* Playboy Magazine is credited with publishing
this short story classic by Ray Russell, long years ago
Events having taken an unexpected
and intolerable turn, I, the undersigned, sound of mind and body, having
this day resolved to die by my own hand, do acknowledge the following articles
as my final words and solemn legacy:
To my lovely and lovely wife, were she alive, I should have left that
which is now without value to me, my worldly goods. Esteeming, as she did,
material things above all else, she would have been welcome to all of my
estates and possessions. I do not expect to meet her spirit in the other
world: she was so much of the flesh that I am certain she ceased to be
the moment I killed her.
To my advisors, I leave the guidance and comfort of their own advice.
To the shades of my mother, my half-brother, and my first wife, I send
my greetings before me and my heartfelt apologies for having murdered their
fleshly counterparts. Also these messages.
To my first wife: my dear, I look forward to your company. In this life
I never appreciated you. Your gentle wit, your graciousness, your nobility
and charm of person were wasted on me. In the fever of my youth, I preferred
the hot limbs of your successor to the cool wisdom of your conversation.
Forgive me, my dear. My erring flesh I leave behind me. Welcome my flawless
spirit, I entreat you.
Brother, I know you were angry with me after I fed you that poison.
I felt your spirit haunting me for months. Gradually, you stopped, so I
assume that you have forgiven me and have reflected that, after all, one
of us had to go. If you had thought of it first, I would have been
the haunting spirit. See how time brings equality to everything. Soon I,
too, will be a spirit and there will be no jealousy between us. I look
forward to meeting you again.
Mother, between us there need be no apologies. In this life you became
an obstruction. In the realm of the spirit you will be a constant joy.

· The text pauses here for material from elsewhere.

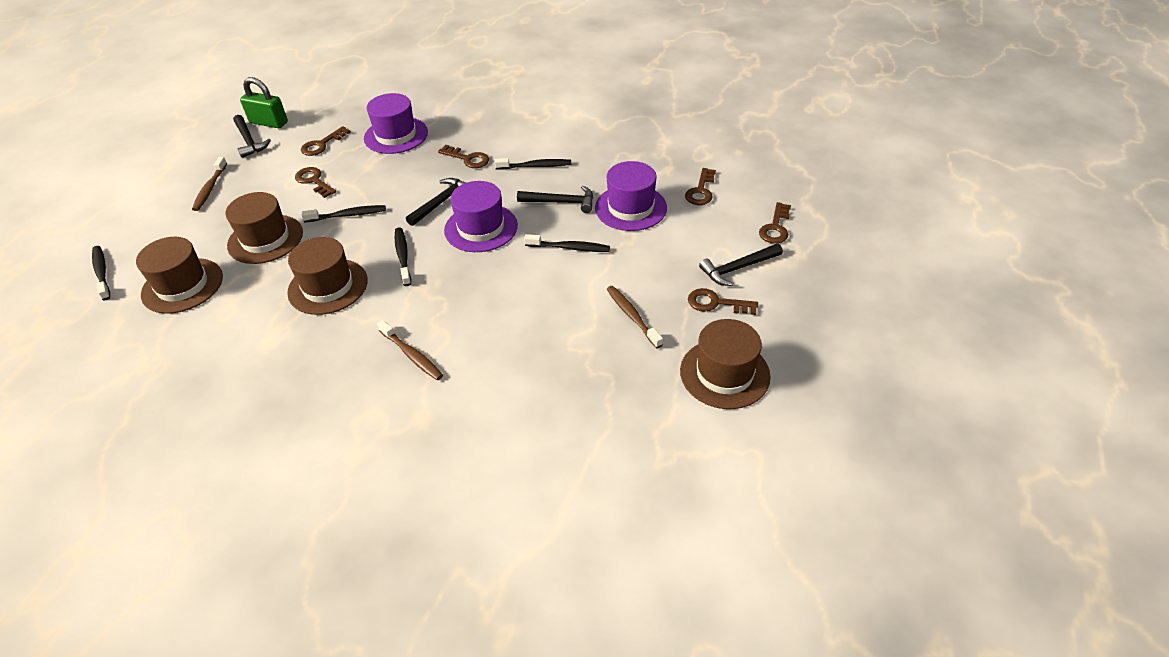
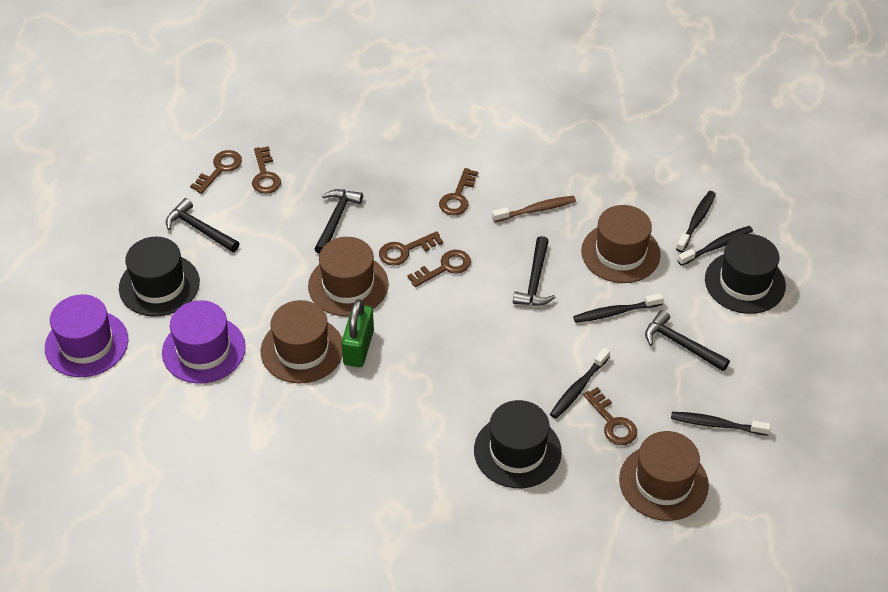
black hat: 0 -> 3
brown toothbrush: 3 -> 1
purple hat: 3 -> 2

Let me assure you that I have never felt shame about our intimacy, that
the criticism levelled at us by moralists has neither brought a blush to
my face nor regret to my heart. Man is born out of Woman. What could be
more fitting, more poetic, than that she should introduce him to the mysteries
of Aphrodite? I have always considered King Oedipus and exciting,
but silly, play.
It is well known that I am gifted with a poetic turn-of-mind. Perhaps,
then, I may be forgiven for lapsing into verse for a brief space here.
It is not, perhaps, my best, but be charitable---it is my last. To the
common man, I leave these lines:
I stand apart from the ugly folk
The ugly folk with the unbeautiful voices
Choke the streets and arbors that I
love,
Obstructing beauty, filtering it
Through literal minds and tiny souls
And unenthusiastic appetites.
I stand apart. I may not be
A lovely thing to hear nor yet to see;
My soul is maybe puny, and my mind
Is often narrower than humankind;
My lusts, off-hand sometimes, and
lacking heart
No matter. I am I. I stand apart.
To my venerable tutors, both living
and dead: to all philosophers and logicians in general, I leave this little
jingle:
A traitor serpent sleeps below
Who rises at a glance, a play
Of light upon a curve, a sway
Of flesh, deliberate and slow.
Come off it, then. Cast off your load
Of logic, for it's all a whim
That can be swept away by him
Each time he hankers to explode.
Enough of that. My muse is satisfied.
To Posterity; to the bloodhounds and scavengers
of history; to that breed of men who presume to judge other
men; to the shaking heads and clucking tongues and the hands thrown high
in horror, I send greetings and some wisdom garnered during a relatively
short but immeasurably full life:
Turn your eyes inward. Examine mercilessly your weaknesses, your prejudices,
your passions. Peer deep, deep down in the dark and airless labyrinth of
unvoiced, unsated, sometimes unheard-of, almost unthought-of desires. Bring
out each black lust and vengeful feeling; root out all selfish thoughts;
line them up and scrutinize them in the clear unwavering light of Total
Honesty. Reflect how opportunity combined with authority might have made
Acts out of those hideous Caprices cowering there in the light. And then---then
only---in the words of that renegade Jew of Nazareth, "He that is without
sin among you, let him first cast a stone."
These articles I do most earnestly pledge to be my legacy, to which
I affix my signature below, calling as witness the spirit of my foster
father, Claudius, now enthroned among the gods in timeless glory.